Our TV broke on Saturday. We’re watching our portable car DVD player. We can’t afford a new one. Any time soon. Nor can we afford much for that matter. We can’t pay mortgage. Or utilities. Or bills. We have $0.
‘Tis a lovely a thing to work and work and struggle day in and day out for something you truly feel is worthy, profitable, and edifying for the family; but to still feel unstable and unable to provide food for your family. The meaning of relying on God for our needs is all to real — and it’s quite frustrating.
I haven’t been paid in nearly 3 months now. I have at the very least 5 invoices out. One I have to take some form of action – collections – to retrieve. Another is very large and very over due. The remaining equal our monthly budget. Just to keep us on our toes none of them will come in at the same time, but trickle in over several weeks, so that we can pay all the bills we couldn’t pay, plus the new one\’s coming in, and we’ll again have nothing in our account and hoping that people will pay so that we get some food.

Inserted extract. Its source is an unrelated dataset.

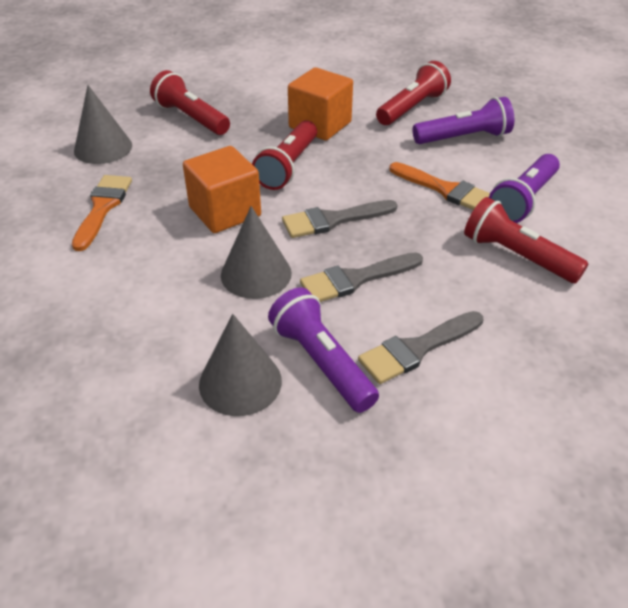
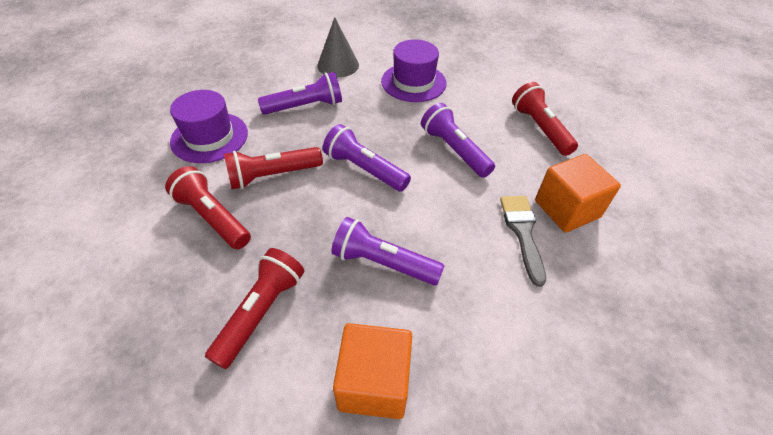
grey brush: 3 -> 1
grey cone: 3 -> 1
orange brush: 2 -> 0
purple flashlight: 3 -> 4
purple hat: 0 -> 2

The idea of “saving” is mostly about saving ourselves from starvation. I’m tired of this shit. Really I am. I’m wondering what God is trying to tell me in all this. I got the “dependence” message loud and clear. I got the “worthlessness of material things” message loud and clear. I got the “value of friends and family” message loud and clear. Am I doing the wrong thing? Is this not the career for me? Am I lazy? Am I not a good working? Is God mad at me? Or is this just life and how it will be for us; a constant struggle.
I don’t know. I have no answers just mind-numbing frustration and stress. I feel dead. Tired. Sick. Bitter. I feel cast aside in soot and ashes, a shameful child of God that He wishes to erase from His memory.
It’s 6:30am. I’ve been up since 5am. The other 2 night I’ve been up till 3am.
I just feel empty and worthless; not because of what I do and not because I haven’t been paid, but because this happens frequently which makes me a not a very fit provider for my family — and the alternatives are being gone from home at an office job, working 10 hours a day, possibility relocating, and most likely not enjoying the work, but hey, a steady paycheck.
It was the worst of times it was the worst of times I’m just gonna stop complaining, certainly not gracious or helpful (to anyone). Sorry.